Did you lead your league in scoring? Are you a good two-way forward? Will you stand in front of a puck that is coming at you at close to 100 MPH? Well, here is where you begin to show the skills you possess. You need to be ready, to show what you got. If you think it’s going to be a cakewalk, think again. If you were the top scorer in your league, there’s probably two more just like you in camp. If you were the best defenseman on your college team, there’s probably four more here that are better. If you were the shutdown goalie, there’s at least one more with that moniker on his resume.

Let’s go back a couple of years to the development camp of 2013 when a young draftee from the previous year began to set himself apart from the pack. Cedric Paquette began to show the spark that turned into the surprise of the following year’s training camp. Playing the way we have come to know his play in Tampa, Paquette was one of the outstanding campers in 2013.

Less than a year later, Paquette found himself on the playoff roster against the Canadiens in April of 2014. The following season he surprised many in the organization by earning a spot on the Lightning roster. He has continued to play with that spark that was seen at the development camp. NHL dream realized.

2015 Camp

Many of the players in the Lightning camp are complete unknowns. Sure, there are die-hard fans that have researched all the new draftees but a ventured guess says that at best, they found a paragraph or two on the kid. Maybe a YouTube video.

In addition to the newly drafted eight, there are six players who were drafted a year ago including first round pick, Anthony DeAngelo. From the 2013 and the 2012 draft, there are three invitees from each class. Yes, from both of those draft years there are three who already have a spot on the Tampa roster in Paquette, Jonathan Drouin and Andrei Vasilevskiy. But it also means that four from the 2012 draft and three from the 2013 draft are not in this year’s camp for whatever reason. NHL dream delayed or worse, squashed.

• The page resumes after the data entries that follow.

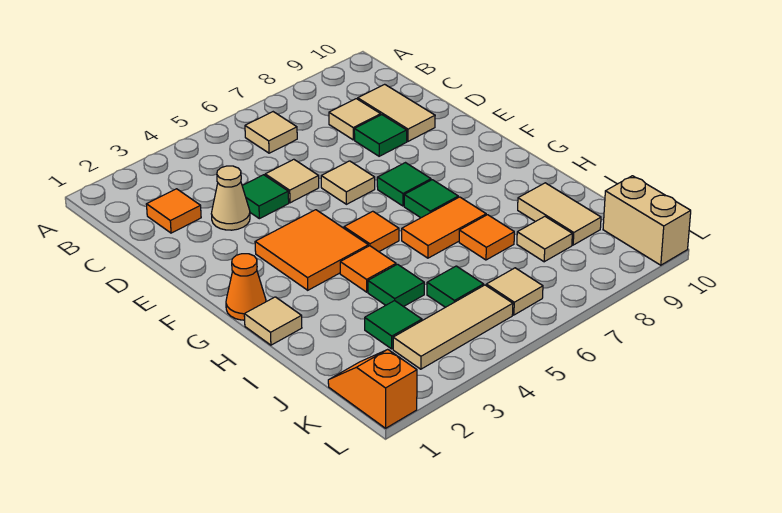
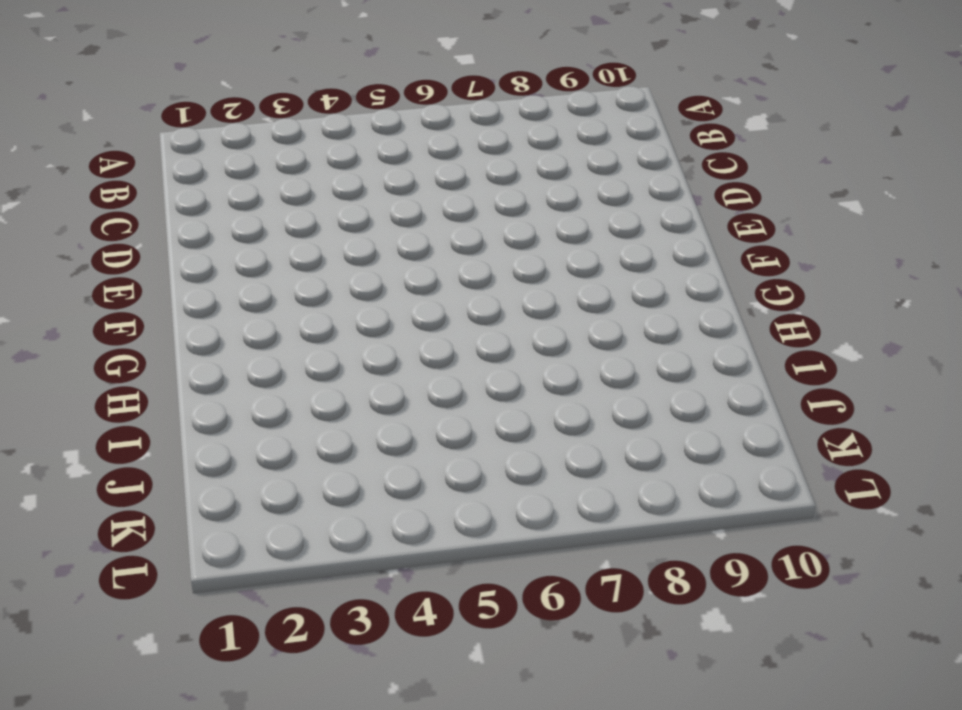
none -> tan tile B6 level 1
none -> orange tile C2 level 1
none -> tan tile C8 level 1

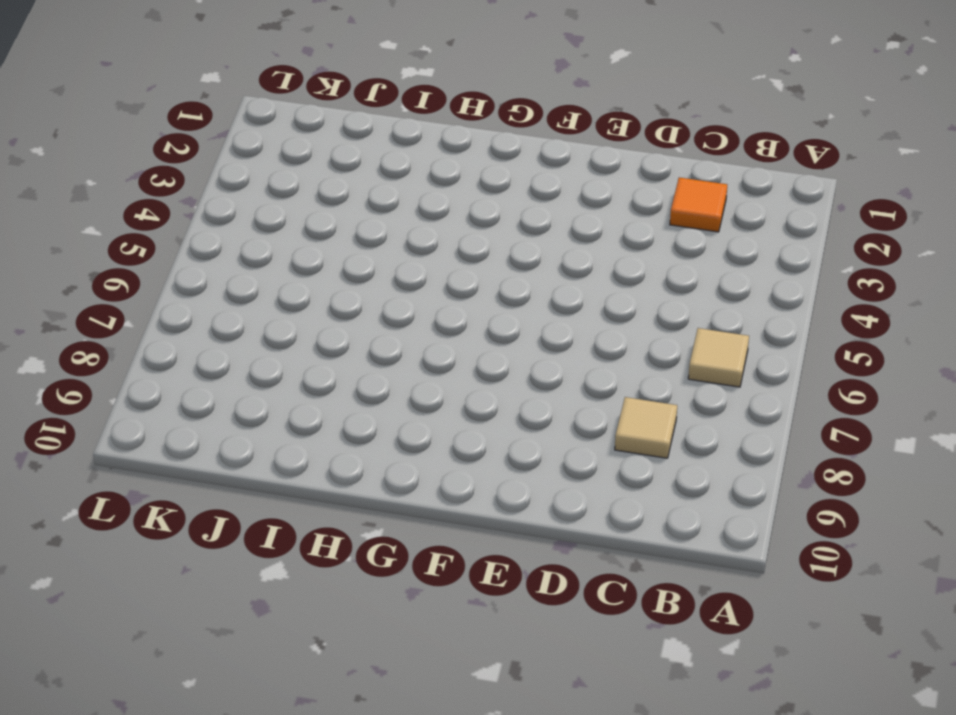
none -> tan tile C9:D9 level 1
none -> tan cone D3 level 1
none -> green tile D4 level 1

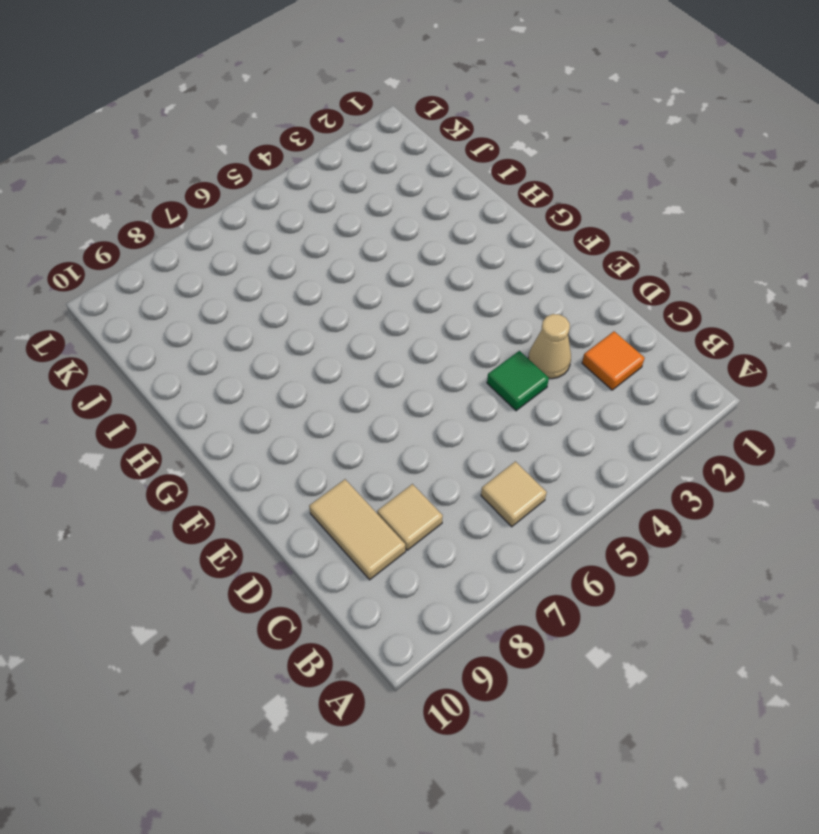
none -> tan tile D5 level 1
none -> green tile D8 level 1
none -> tan tile E6 level 1

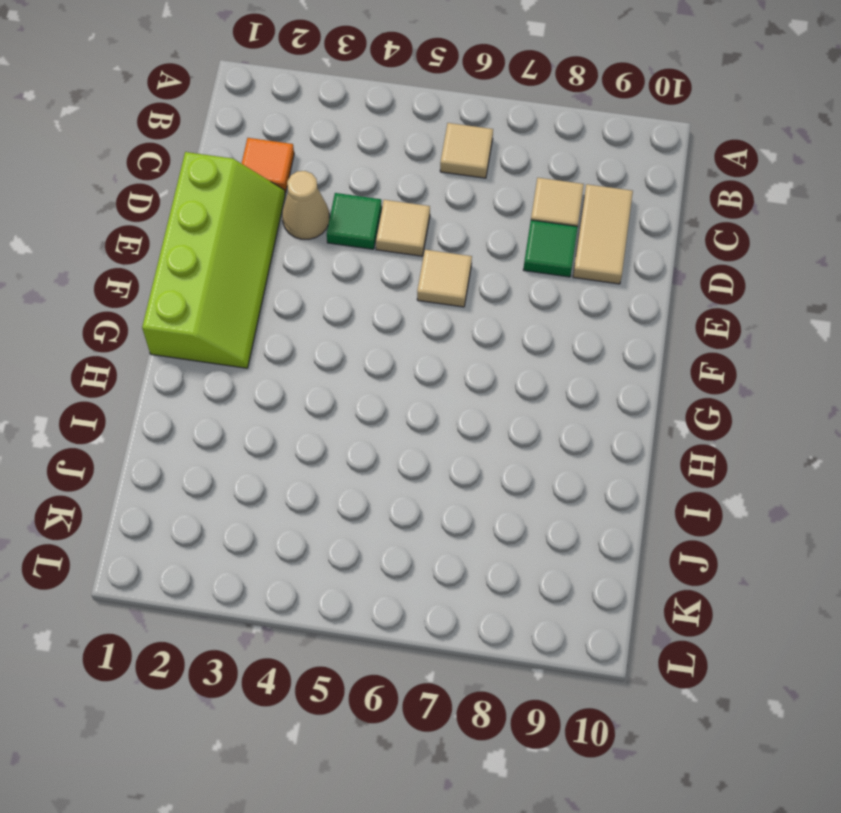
lime slope D1:G2 level 1 top 1 -> orange cone G1 level 1
none -> orange tile F3:G4 level 1
none -> green tile F7 level 1
none -> orange tile G5 level 1

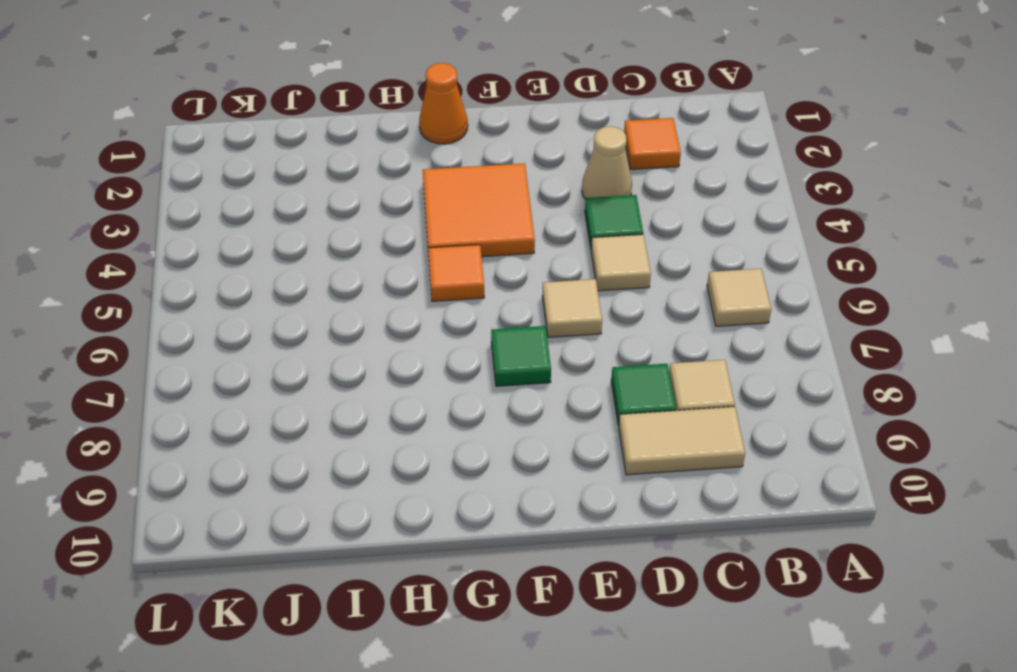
none -> green tile G7 level 1
none -> tan tile H1 level 1
none -> orange tile H4 level 1

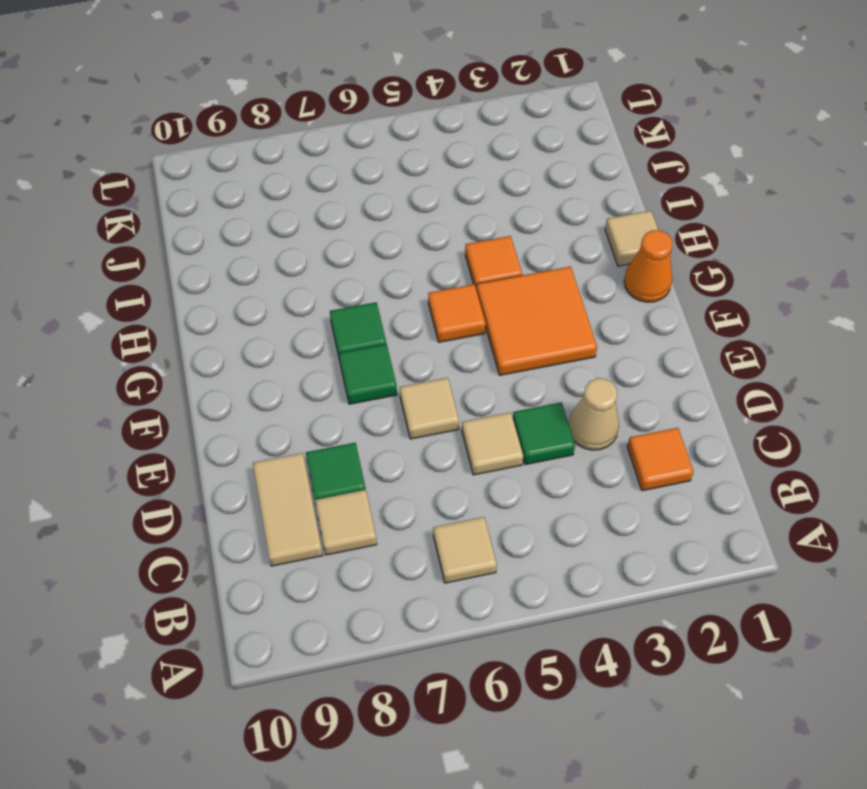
none -> orange tile H6:H7 level 1
none -> green tile I4 level 1
none -> orange tile I7 level 1

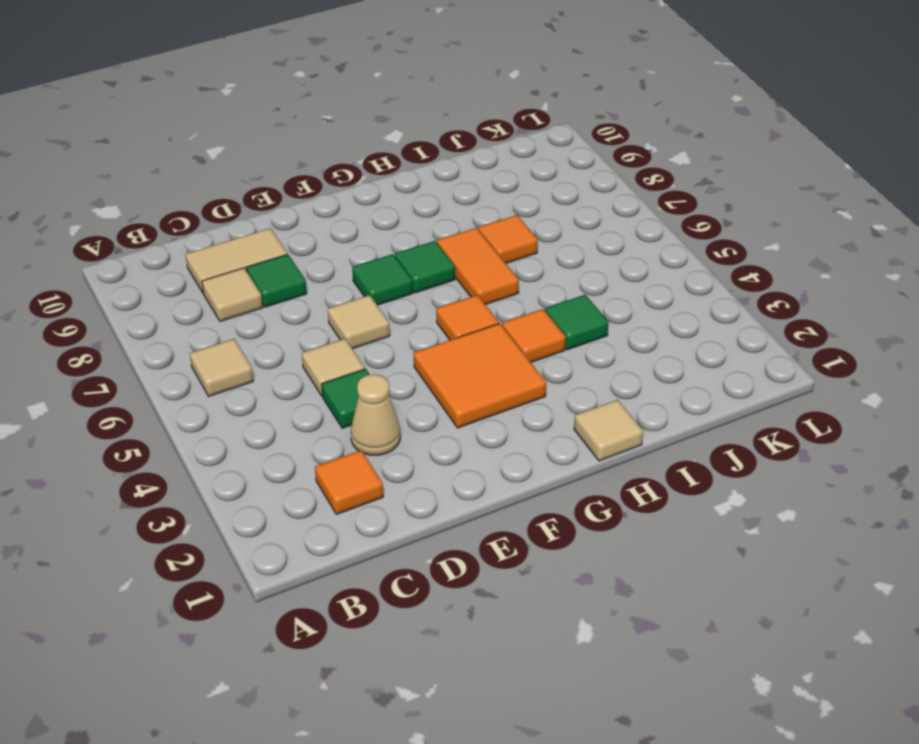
none -> orange cone G1 level 1
none -> tan tile I9:J9 level 1
none -> green tile J3 level 1

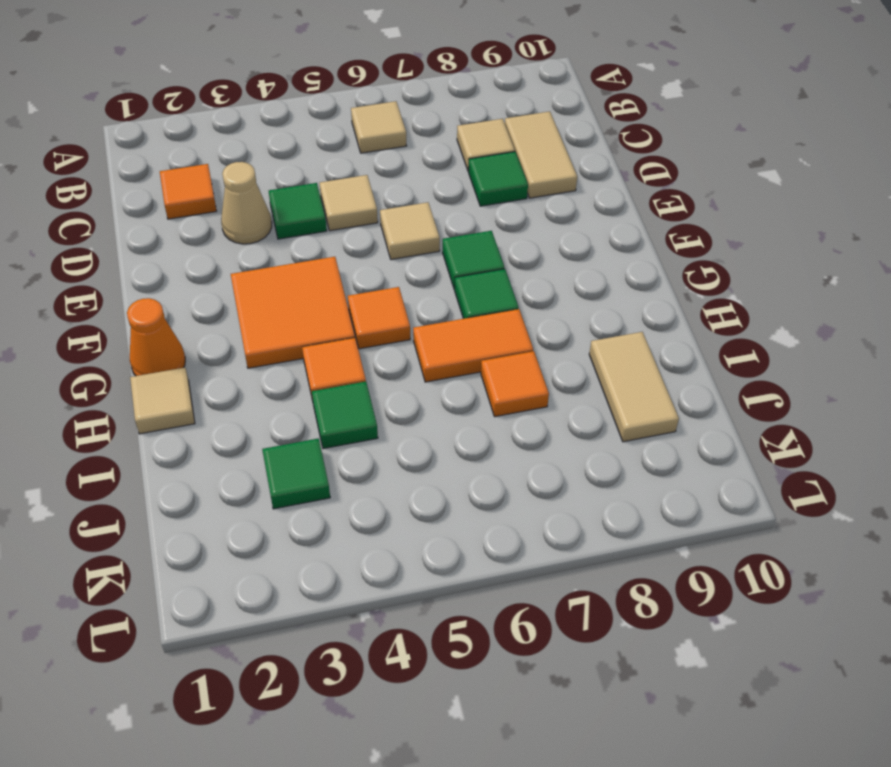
none -> green tile J5 level 1
none -> tan tile J8 level 1
none -> orange slope K1:L1 level 1 top L

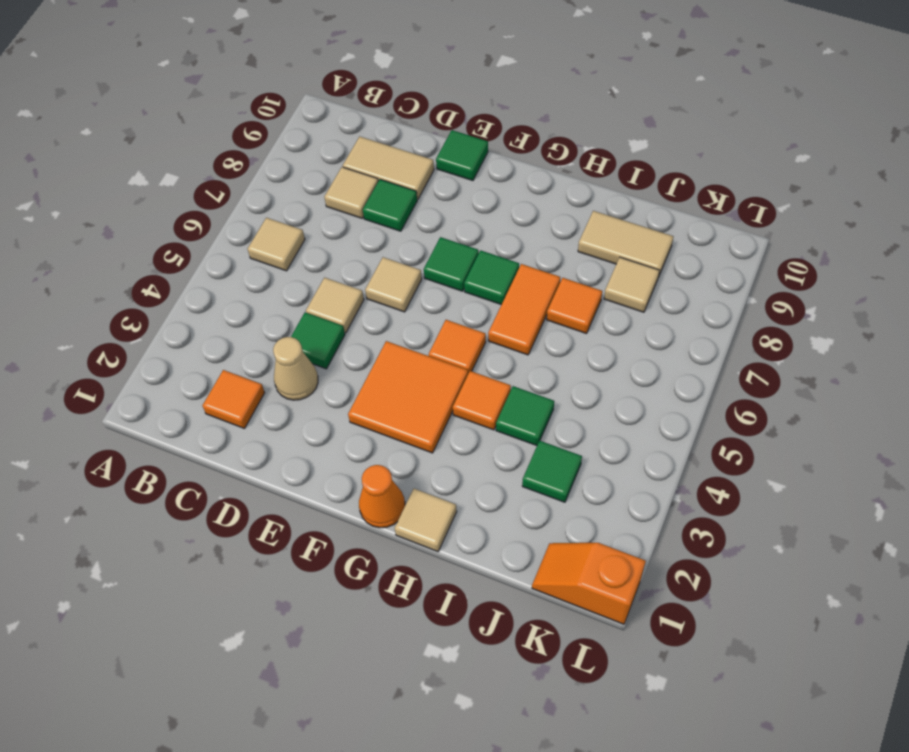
green tile E10 level 1 -> green tile J5 level 1
none -> tan tile K3:K5 level 1
none -> tan tile K6 level 1
none -> tan brick K10:L10 level 1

There are even a couple of players from the 2011 draft, Matthew Peca and Adam Wilcox. Both working hard to show that they belong. Not in Tampa but in Syracuse the AHL affiliate for the franchise. Will this be their last year? They are now in their early 20’s and this season could be a make it or break it year for them as other new faces want to claim their spot in the organization.

Tournament

During the last two days of the development camp, the Tampa Bay Lightning broke up the players into six teams to compete in a 3 on 3 tournament.  Peca, DeAngelo and Brian Hart, a 2012 draftee who last season played for Harvard, all rose a bit above the rest of the camp. In net, a free agent by the name of Jaime Murray outplayed his fellow goalies during the week and in the tournament.

(Quinnipiac forward and captain Matthew Peca- Quinnipiac Athletics)
(Quinnipiac forward and captain Matthew Peca, a Tampa Bay Lightning prospect – Quinnipiac Athletics)

Of the 25 players in this year’s camp, it is probably most logical to say that three, maybe four of them will realize the dream of becoming an NHL player. They have heard it all before from people who know this game. The odds are stacked against them but yet here they are. Playing this game that they have played since about the time they could lace up a pair.

The Lightning organization has shown over the last few years of not only identifying but developing NHL talent. Ondrej Palat, Tyler Johnson, Nikita Kucherov and Cedric Paquette are all under 25 and were drafted in 2011 or later. So, in less than three years, their dream of playing in the NHL came true. Which players from this camp will look back in three years to see this camp as the impetus for the career path they find themselves on then?

Most of the players in the camp didn’t set themselves apart from the other campers. Perhaps for them they will be back next year, one more season of hockey under their belt. Maybe even one more year closer to realizing their NHL dream. For some the dream may have gotten a bit blurrier. At least now most, if not all of them now know the amount of work it will take to reach the pinnacle of their profession.